Secondo l'articolo di JAMA, oggi sono tre i gruppi di pazienti per i quali è applicabile questo approccio. Il primo è costituito dalle donne che hanno una lesione operabile ma con indicazione alla mastectomia radicale. In questo caso la terapia, riducendo il volume del tumore, potrebbe permettere un intervento conservativo. Il secondo gruppo comprende le donne in cui purtroppo il tumore non è operabile, e qui lo scopo è, più e oltre che la riduzione del tumore primario, agire sulle metastasi. Infine, vi sono le pazienti arruolate nei trial clinici.
Ma anche stabilito questo primo criterio, c'è da considerare la risposta al trattamento: diversi studi hanno mostrato che accanto a una quota rispettabile di pazienti che traggono un beneficio evidente, altre non mostrano una risposta significativa, oppure non rispondono affatto. La soluzione più semplice, si potrebbe pensare, è aumentare la durata del trattamento o, magari, passare da un farmaco antiblastico a un tassano. Però non funziona a questo modo: effettivamente chi ha mostrato una buona risposta iniziale si giova dell'eventuale cambiamento di farmaco, ma se la risposta era insoddisfacente all'inizio, aggiungere o cambiare serve a poco.
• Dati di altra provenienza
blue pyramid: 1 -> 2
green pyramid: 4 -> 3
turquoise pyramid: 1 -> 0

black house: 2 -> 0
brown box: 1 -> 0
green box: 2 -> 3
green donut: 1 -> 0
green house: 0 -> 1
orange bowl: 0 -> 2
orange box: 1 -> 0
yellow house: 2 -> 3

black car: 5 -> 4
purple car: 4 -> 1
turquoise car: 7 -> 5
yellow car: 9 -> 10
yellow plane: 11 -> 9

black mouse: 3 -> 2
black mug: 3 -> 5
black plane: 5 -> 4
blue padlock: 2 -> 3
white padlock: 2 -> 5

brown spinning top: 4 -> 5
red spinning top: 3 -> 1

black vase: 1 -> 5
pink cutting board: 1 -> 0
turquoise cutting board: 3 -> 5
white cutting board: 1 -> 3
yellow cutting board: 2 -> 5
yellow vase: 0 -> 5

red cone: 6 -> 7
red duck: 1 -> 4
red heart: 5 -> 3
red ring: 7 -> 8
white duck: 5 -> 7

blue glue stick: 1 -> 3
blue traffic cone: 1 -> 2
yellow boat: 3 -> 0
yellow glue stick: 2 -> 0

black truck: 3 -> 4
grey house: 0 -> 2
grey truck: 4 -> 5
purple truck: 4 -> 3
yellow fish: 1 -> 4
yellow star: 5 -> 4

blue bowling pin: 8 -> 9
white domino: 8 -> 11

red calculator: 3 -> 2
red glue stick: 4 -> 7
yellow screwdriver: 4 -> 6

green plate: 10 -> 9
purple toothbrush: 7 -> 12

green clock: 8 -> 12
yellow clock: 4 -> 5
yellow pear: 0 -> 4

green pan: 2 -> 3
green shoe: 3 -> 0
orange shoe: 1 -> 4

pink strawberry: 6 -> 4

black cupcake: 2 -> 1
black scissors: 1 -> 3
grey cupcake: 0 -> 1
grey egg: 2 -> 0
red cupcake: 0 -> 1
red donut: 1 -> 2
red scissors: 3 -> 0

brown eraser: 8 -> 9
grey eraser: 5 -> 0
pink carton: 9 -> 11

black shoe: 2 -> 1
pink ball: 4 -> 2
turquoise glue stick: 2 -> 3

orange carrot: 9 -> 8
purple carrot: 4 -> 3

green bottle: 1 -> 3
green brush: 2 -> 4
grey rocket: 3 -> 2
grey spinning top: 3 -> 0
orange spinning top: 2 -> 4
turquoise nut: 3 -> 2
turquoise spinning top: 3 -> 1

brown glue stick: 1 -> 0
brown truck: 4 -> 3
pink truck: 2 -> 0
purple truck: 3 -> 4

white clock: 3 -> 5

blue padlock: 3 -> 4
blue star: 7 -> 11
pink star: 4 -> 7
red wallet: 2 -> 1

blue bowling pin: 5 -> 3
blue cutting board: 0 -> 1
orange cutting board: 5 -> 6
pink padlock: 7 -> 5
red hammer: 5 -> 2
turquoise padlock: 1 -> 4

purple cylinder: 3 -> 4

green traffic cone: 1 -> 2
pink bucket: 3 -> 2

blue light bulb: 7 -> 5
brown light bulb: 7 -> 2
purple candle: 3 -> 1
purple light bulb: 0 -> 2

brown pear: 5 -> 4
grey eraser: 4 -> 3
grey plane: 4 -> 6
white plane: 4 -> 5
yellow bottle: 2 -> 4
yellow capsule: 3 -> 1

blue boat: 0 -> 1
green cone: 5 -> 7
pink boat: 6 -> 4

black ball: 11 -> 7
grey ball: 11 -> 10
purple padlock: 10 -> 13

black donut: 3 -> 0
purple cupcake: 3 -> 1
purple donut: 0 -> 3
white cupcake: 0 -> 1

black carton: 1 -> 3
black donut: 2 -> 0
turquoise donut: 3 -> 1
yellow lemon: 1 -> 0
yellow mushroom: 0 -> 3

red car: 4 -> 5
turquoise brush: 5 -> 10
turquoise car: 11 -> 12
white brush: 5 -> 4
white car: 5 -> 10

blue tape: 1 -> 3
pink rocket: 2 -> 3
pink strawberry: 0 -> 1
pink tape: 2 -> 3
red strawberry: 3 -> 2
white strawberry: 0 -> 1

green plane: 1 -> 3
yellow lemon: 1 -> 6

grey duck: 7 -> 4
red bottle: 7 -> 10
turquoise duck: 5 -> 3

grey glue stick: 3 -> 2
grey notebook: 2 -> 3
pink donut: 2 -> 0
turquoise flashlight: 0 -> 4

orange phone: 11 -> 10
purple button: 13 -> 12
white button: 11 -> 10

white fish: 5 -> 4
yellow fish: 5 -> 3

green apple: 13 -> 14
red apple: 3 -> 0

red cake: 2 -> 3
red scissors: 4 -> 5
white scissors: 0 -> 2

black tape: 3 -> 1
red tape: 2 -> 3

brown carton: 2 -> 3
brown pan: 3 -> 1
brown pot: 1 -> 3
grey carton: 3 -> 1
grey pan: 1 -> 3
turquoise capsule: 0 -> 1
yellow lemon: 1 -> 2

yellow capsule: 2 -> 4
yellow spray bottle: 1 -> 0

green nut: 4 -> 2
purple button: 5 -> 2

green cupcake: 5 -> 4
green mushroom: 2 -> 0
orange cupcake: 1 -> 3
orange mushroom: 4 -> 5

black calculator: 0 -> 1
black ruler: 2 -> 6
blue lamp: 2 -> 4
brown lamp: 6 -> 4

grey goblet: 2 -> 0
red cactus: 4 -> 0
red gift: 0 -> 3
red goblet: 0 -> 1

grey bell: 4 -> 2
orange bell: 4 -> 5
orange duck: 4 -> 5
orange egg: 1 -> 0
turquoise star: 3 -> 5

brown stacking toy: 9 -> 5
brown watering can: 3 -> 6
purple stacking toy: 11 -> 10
In definitiva, l'insuccesso iniziale sembra predire l'inutilità di proseguire su questa strada.
C'è poi da tenere presente che l'uso di questi farmaci, poco o tanto, produce un danno sui linfonodi interessati, quindi rende più problematico il ricorso, a seguito dell'eventuale intervento di mastectomia, alla tecnica del linfonodo sentinella, cioè rende difficile scoprire in modo meno invasivo se si è avuta una disseminazione verso altre regioni (l'alternativa è la rimozione di tutti i linfonodi del cavo ascellare).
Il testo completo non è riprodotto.